After Andy scored nine points in a game to eleven, I looked at one of my teammates and said, “Damn, Andy’s real good. I didn’t know he was so talented.”
“Don’t get too excited,” my teammate responded. “During games, Andy sucks. He shits his pants. During games, we all suck.”
Well, alright then. That’s the attitude! Pickup games the rest of the fall went much the same way. Andy destroyed his opponent, nobody on either team really tried or passed the ball, and my frustration mounted as I played with selfish, disinterested players for the first time in my life. To this day, I believe Skidmore College is the only place in the world where “an extra pass” refers to the first pass.
The regular season came, and we almost won our first game. We actually had some team (I forget which team; I guess all the losses blend together) on the ropes. By “on the ropes”, I mean we were within one point a little before halftime, at which time we lost our scruples and ended up losing by 25 or so points. My grumpy teammate was right — Andy sucked. He got into the game, and a poo stain immediately formed in the back of his shorts. Nobody else played well, either. To make matters even worse, players laughed about the loss after the game.

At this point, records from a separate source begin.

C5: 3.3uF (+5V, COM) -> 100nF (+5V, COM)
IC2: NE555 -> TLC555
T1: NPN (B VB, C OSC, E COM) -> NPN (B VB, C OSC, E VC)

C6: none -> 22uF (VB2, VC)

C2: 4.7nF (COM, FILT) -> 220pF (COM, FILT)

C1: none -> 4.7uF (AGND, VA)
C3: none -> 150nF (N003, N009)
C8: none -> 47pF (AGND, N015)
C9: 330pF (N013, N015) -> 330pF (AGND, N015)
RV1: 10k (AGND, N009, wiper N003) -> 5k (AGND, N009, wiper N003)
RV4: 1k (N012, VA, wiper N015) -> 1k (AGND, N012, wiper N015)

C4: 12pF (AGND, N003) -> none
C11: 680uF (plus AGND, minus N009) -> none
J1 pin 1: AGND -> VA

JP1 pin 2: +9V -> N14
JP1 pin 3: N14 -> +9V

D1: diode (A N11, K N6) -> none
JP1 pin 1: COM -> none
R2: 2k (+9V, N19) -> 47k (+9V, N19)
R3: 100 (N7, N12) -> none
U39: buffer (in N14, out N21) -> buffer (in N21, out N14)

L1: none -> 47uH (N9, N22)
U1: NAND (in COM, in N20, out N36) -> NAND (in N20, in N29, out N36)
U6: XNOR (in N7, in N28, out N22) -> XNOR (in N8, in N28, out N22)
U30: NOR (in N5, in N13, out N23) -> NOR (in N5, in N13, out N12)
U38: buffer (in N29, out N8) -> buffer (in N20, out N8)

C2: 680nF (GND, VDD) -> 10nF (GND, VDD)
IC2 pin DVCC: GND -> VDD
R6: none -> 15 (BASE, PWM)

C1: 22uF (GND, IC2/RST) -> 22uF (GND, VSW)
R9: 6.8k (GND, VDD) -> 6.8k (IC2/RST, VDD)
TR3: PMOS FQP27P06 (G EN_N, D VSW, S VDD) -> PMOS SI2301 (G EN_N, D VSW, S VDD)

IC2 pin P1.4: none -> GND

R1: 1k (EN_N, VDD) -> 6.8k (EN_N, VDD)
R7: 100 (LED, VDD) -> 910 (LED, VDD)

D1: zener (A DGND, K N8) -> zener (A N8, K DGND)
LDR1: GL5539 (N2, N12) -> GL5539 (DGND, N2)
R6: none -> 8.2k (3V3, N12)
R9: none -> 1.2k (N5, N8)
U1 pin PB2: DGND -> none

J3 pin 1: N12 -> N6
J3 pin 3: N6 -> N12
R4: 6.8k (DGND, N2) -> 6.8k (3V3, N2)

“Get used to it, Jay,” one of them told me. But I was thinking to myself, Shit, we should have won that game. We could have done so much better. I’d barely played during the game, and I was more pissed off than any of my teammates.
The year continued, and the losses piled up. Players stopped trying in practices altogether. (Did they even try to begin with?) Even my coach gave up on the season. At one point, on the day before playing the second-best team in our league, we practiced for 45 minutes. At that point, my coach used his raspy voice to say, “Alright, have some grab-ass time.”
Grab-ass time? What the hell is that?
“Just do whatever the fuck you want,” he said. He then demonstrated by launching a half-court shot. In typical Skidmore fashion, his demonstration shot missed everything.
Grab-ass time. You’ve gotta be shitting me. There I was, playing college basketball, and we had grab-ass time on the day before one of the season’s biggest games. I normally rebel against the phrase I’m about to use, but fuck my life.
Before games, players would concede victory. Never mind that every team in our league sucked. Never mind that we didn’t play any top-25 teams all season. Never mind that winning would have been a nice change of scenery. We entered every game conceding victory, and 22 out of 24 times that season we were right.
I’ve never been a part of a sorrier group of basketball players. I’d always heard of losing environments and how debilitating they can become, but I’d never seen it first-hand. I’d always been surrounded by winners, always been a part of winning programs. But this was different. Losing grabbed hold of everyone in the program and the season spiraled out of control, ultimately ending with me being the worst player in college basketball.
As everything fell apart, that Skidmore College team had no heart. It had no soul. It kept losing, and losing, and losing, and never changed anything to make improvements. In other words, that team was a lot like the Cleveland Cavaliers.